Embedded in my gallery of visual nostalgia, like an unforgettable dance movement, is the shallow arc of the span of the George Washington Bridge before the lower roadway was added. It was a mile-long elegant convex gesture of engineering, yoking New Jersey and New York City. My youth never kept me from sitting with the old folks on the terrace at the west end of Jayhood Wright Park to gaze on this phenomenon of grace. It made me sing. It made each day precious. Life turned gross and full of dreary practicality when they built the lower roadway. They also threw up a high-rise to obstruct the view from the terrace. At that time, though we lived far from the Lower East Side, I could lie in bed in the morning and listen to the cry of the ragman. “High cash clothes, high cash clothes,” he chanted as he plied the streets of Washington Heights as if it were way downtown. And there was a knife sharpener who came by less frequently, but sometimes added to the music of my mornings. He rode his bicycle, pulling the carborundum wheel and implements behind. “Scissors sharpened. Knives sharper. Sharp here. Sharp here.” Housewives rushed to meet him with their cutlery in canvas bags. His wheel screeched as sparks and water droplets flew. Then there was Manny who pulled his horse-drawn cart up to the corner of Ft. Washington Avenue and 173rd, and sold vegetables and fruit. Manny was good to the horse, that always had his muzzle in a leather oat bag hung over his ears. My mother wouldn’t go near the beast, and didn’t want me to either. A horse had bitten her when she was a kid, and she lived in fear of them. I worked for Mr. Manny occasionally. He’d give me a penny a delivery to carry bags of vegetables and fruit to the old ladies in apartments around the neighborhood. They fearfully cracked the door and sniffed me out before they opened. Some would tip me, maybe a nickel. We were poor. I was nine. Any money was a lot of money.
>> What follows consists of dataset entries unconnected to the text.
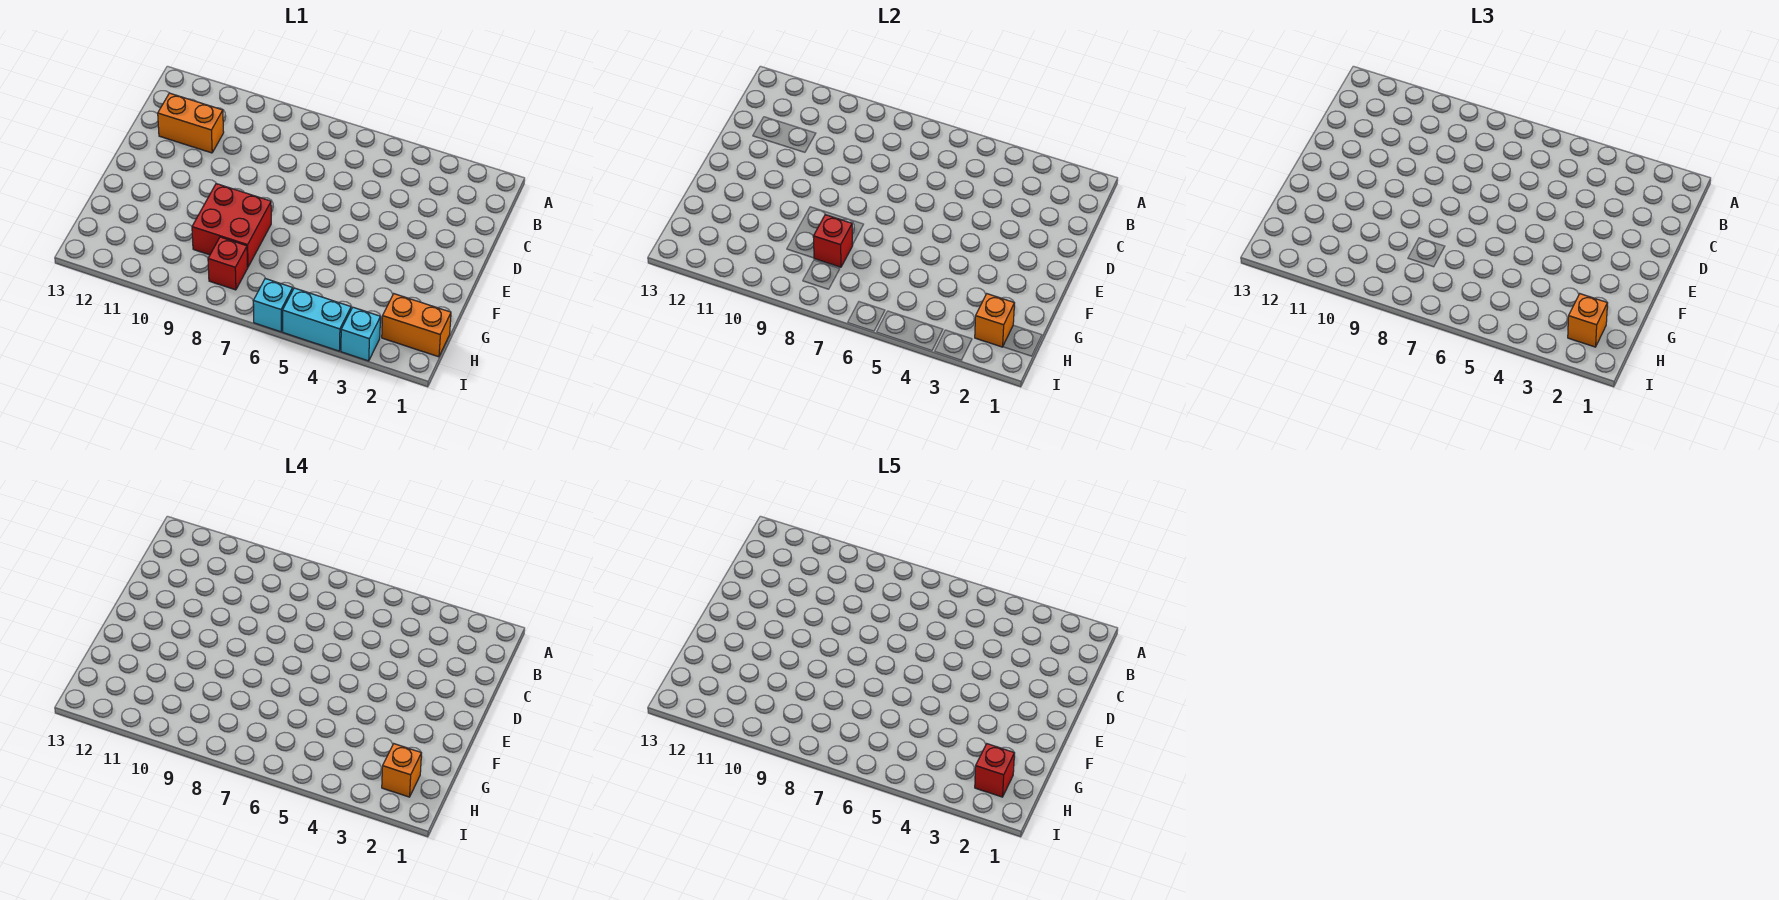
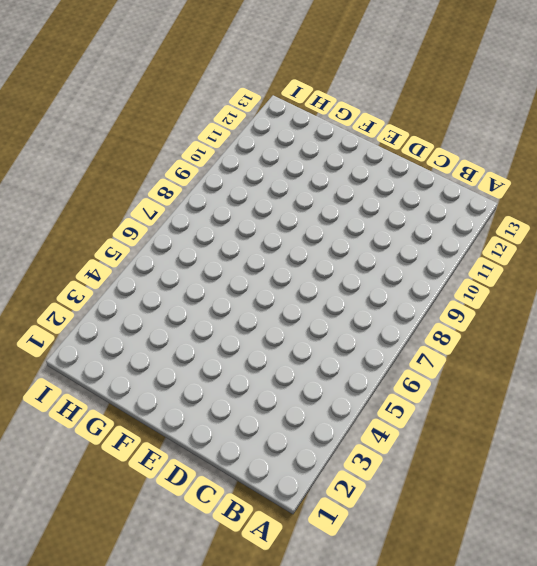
none -> orange brick C11:C12 level 1
none -> red brick F8:G9 level 1
none -> orange brick H1:H2 level 1

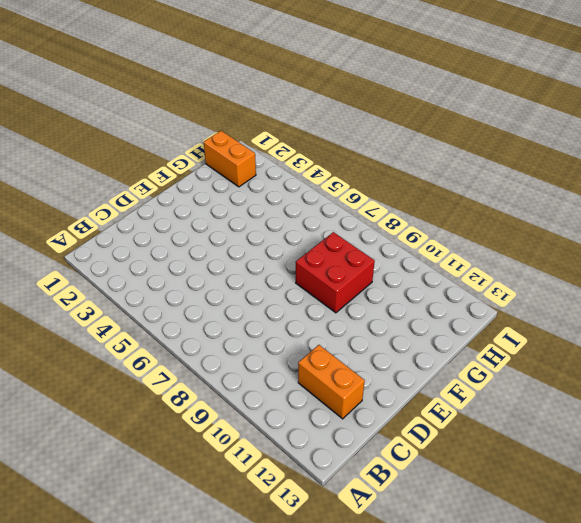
none -> red brick H8 level 1
none -> cyan brick I3 level 1
none -> cyan brick I4:I5 level 1

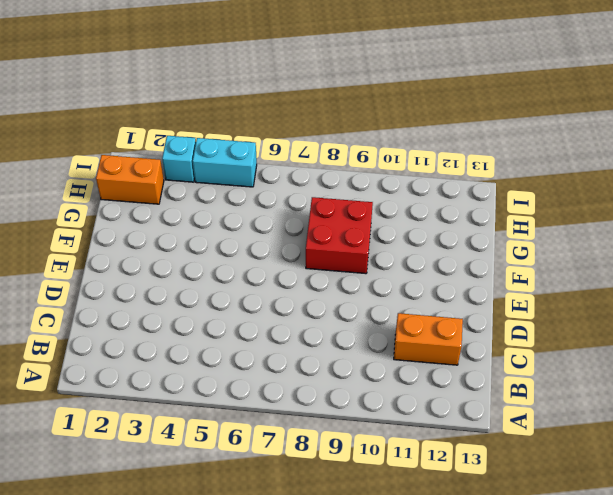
none -> red brick H8 level 1
none -> cyan brick I6 level 1
none -> red brick G8 level 2

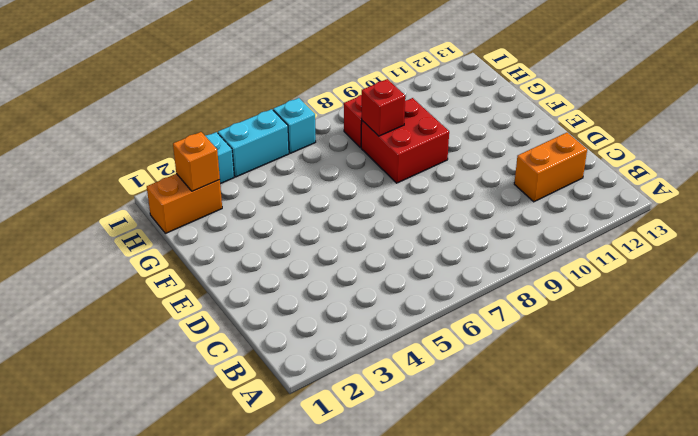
none -> orange brick H2 level 3
none -> orange brick H2 level 4
none -> red brick H2 level 5

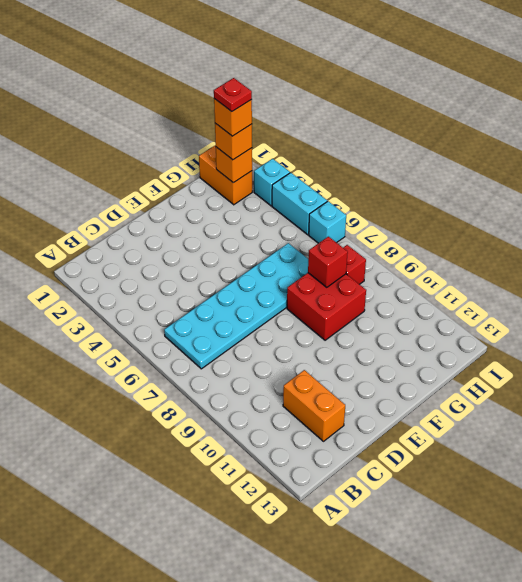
cyan plate B6:G7 level 1 -> none
red plate H2 level 5 -> red brick H2 level 5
Once they hung the lower roadway my childhood slowly coarsened. No cause and effect, except in my private economy. I could hardly look at the bridge anymore. It was dull and clumsy. It was first proof for me that in America commerce trumps beauty.
One day, when I stepped out of my building, a teenager riding a delivery bike, one of those grocery bikes with a big box on two wheels in front, called out, “Hey kid.” He gestured for me to come over. “Want to make a quarter real easy?” A quarter to me was a fortune. “Yeah. What?” “Just come with me. I’ll give you a quarter.” That was six maybe seven egg creams at the Russian’s candy store on Broadway and 173rd. It was two fistfuls of Clark bars. For the quarter I let him lead me into a big building on 173rd and Haven Avenue. The interior was a labyrinth of corridors and turns. I followed him past apartment after apartment till he stopped near the back of the building. Everything around me was beige.
“Okay, kid.” He handed me the quarter. I felt it to be sure it was real, and put it in my pocket. “Close your eyes,” he said.
“Why?”
“All you got to do is hold onto my finger. Close your eyes.”
It seemed very strange. Hold a finger for a quarter? Close my eyes? I was an honest kid. I had his quarter. I held his finger.
“Now I’ll give you another quarter. Keep your eyes closed.”
Four bits? Who was this guy? I had struck it rich, but something was weird. “Now grab my finger again.”
He guided my hand and laid his finger in it, except I knew this wasn’t his finger. It was hot and snaky. I’d never held a snake, but I was sure it felt like this. He moaned a little. I let go when we heard some voices in the hallway. And he sprinted out of there, leaving me alone. He never gave me the second quarter. He was back on his bike when I left the building. He shouted to a friend of his walking up the street, “This kid jerked me off for half a buck.” I wanted to tell him he never gave me the second quarter, but I kept my mouth shut. I was disappointed, humiliated, and ready to go to Broadway for an egg cream at the Russian’s. The experience was traumatic. I’d been exploited, my innocence stolen. But what city kid wants to hold on to innocence? This was a real experience. I learned something. I’m straight as a road in Nevada. I learned that you’ve got to be alert. The delivery boy still owes me two bits, and I’ll never get it. The real trauma was the loss of the beauty of the single-span George Washington Bridge.